Follow Flaming Lips touring on [website] [myspace] and listen to their entire, huge discography on if you are in the right country.
Photo tip
Photographing Flaming Lips requires a phototip of its own. It’s more like photographing the samba schools parade during Rio Carnival than any other rock show.
On the first 15 minutes that the pit is open to photographers, you are suffocated by smoke, submerged by confetti, hit by huge rubber balloons (bouncing everywhere and getting in the middle between your lens and anything you may shoot) and, of course, Wayne Coyne rolling into the huge ball over you, over the crowd with his security guys in the pit with photographers. Forget the band.
All is in Technicolor, so don’t follow my radicalism. Shoot Flaming Lips in colour, because when colour has a meaning, when colour talks, there is no reason to deprive the images of it.
To get the best out of the confetti’s rain, wait for a backlight that will stand them out of the background.
To shoot the balloons you don’t have to do anything, they are so many your problem will be how to avoid them.
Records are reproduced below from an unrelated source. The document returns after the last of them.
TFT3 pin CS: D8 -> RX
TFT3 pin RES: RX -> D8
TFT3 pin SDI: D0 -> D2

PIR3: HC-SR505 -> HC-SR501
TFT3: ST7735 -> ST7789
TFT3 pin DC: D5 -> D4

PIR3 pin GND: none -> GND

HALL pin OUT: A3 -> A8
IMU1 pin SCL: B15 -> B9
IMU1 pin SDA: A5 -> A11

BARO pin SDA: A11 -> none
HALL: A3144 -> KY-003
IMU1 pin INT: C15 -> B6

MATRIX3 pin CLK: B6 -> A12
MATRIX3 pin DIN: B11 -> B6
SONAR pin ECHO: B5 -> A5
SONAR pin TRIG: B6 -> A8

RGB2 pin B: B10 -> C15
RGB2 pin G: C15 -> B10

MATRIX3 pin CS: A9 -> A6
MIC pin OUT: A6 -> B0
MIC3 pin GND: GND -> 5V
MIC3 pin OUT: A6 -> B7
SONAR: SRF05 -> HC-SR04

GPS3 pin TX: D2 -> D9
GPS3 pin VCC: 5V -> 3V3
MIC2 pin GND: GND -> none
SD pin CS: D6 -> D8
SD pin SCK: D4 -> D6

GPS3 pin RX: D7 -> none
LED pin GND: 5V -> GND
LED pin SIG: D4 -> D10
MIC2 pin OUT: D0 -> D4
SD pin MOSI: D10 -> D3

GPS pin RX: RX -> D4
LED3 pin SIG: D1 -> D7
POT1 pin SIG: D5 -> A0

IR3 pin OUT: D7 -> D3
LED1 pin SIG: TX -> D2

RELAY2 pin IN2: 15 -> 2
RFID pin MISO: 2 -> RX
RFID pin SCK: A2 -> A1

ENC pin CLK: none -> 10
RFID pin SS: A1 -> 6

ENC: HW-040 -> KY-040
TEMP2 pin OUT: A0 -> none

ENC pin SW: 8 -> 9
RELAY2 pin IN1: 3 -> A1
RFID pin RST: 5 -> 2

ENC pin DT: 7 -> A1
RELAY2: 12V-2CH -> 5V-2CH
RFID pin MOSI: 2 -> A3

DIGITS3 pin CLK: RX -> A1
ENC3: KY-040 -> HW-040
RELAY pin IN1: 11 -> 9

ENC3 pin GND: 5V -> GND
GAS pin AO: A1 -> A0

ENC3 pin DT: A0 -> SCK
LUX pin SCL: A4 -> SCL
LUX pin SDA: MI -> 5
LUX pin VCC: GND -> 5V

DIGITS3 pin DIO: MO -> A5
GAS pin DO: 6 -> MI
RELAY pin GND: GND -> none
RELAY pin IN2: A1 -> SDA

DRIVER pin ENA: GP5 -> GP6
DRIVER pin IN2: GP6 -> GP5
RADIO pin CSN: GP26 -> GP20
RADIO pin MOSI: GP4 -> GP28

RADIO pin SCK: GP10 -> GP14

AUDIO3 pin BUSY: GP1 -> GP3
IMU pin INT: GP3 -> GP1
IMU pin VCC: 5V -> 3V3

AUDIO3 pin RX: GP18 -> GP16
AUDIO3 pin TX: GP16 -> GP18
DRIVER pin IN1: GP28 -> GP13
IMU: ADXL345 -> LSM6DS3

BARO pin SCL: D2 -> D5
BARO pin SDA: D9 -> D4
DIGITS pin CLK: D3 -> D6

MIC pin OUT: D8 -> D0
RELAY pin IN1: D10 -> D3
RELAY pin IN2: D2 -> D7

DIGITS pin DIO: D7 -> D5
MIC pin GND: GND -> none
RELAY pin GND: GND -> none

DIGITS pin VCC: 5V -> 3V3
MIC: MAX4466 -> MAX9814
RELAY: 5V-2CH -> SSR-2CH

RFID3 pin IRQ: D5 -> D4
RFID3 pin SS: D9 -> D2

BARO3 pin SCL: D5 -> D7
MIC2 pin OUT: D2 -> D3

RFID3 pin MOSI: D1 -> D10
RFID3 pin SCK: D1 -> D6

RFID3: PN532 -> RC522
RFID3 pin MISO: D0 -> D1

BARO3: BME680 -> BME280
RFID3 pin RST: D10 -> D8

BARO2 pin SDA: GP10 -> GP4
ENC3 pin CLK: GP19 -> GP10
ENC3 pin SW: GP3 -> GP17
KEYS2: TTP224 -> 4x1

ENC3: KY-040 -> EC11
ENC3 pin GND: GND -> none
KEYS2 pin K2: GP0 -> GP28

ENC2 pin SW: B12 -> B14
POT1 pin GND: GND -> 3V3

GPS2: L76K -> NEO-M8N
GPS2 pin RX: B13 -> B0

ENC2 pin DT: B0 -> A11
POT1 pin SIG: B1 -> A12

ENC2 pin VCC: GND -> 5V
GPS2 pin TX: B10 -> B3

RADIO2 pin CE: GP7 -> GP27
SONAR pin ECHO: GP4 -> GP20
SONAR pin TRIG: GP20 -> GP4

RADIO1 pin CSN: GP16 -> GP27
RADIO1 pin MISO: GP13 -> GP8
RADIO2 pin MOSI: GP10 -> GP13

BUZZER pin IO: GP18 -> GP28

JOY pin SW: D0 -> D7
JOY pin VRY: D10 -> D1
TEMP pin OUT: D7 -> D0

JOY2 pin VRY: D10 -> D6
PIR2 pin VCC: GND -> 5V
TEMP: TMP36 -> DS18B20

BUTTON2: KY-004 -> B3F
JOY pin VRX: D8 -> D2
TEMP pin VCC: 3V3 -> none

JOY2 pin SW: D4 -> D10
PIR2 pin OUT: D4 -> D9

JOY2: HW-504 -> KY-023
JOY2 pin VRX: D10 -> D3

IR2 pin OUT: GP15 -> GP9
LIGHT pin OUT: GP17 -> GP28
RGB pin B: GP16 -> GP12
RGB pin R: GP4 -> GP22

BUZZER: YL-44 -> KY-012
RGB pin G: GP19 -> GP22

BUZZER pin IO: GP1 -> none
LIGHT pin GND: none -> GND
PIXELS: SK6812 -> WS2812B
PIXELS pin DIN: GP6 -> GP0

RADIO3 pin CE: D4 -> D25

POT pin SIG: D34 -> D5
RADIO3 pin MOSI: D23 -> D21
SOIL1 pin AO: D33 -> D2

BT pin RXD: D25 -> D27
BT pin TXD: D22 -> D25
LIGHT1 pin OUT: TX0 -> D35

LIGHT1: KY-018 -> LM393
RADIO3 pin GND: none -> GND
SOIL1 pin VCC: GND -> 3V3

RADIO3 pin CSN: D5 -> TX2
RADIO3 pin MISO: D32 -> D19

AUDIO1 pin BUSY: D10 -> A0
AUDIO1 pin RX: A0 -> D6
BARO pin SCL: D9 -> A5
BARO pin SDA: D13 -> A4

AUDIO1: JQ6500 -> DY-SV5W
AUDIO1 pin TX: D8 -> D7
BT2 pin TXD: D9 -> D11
It would be beautiful to freeze one of the many Wayne explodes releasing their colourful content, but again, that’s more about luck than technique.
Don’t forget to turn yourself to the crowd with a wide angle to get some shots of a myriad of bouncing balls over the head of dancing people.
To catch Wayne Coyne inside the big ball is tricky.
The journey lasts few seconds, the ball gets inflated on stage, than quickly passes over your head immersed in a thick smoke with the security keeping photographers away from it. Correct focusing, a short time and bad lights are the main problem.
Soon he will be rolling over the crowd, too far for a wideangle. A zoom in the range 24-80 is the ideal lens.
If you are after just this shot, or you have already shot the Lips from the pit, I’d suggest to go on an elevated position. Outside the pit on the balcony for example, and take photos from there. That is perfect to get the ball over the audience and include the colourful stage. Next time I’ll do. My first time I wanted to be close.
Next time I will also give you more tips, because despite having shoot hundreds of rock concerts there is nothing like being in the pit when Flaming Lips are on stage.
It was a first time, I need more experience and I’ll be back to you, you know I will.
Failing voice aside those guys know how to put on a show, I just hope they don’t start incorporating anything from their latest video into their live show.
I agree, Wayne doesn’t have much voice anymore, and when I saw them I was quite disappointed. but the show is really good fun!
Yeah the live shows are crazy. Anyone know what the fascination with the giant hamster ball is?
I do know, Chris, went there on purpose to shoot him inside the ball. It’s not an easy task, though.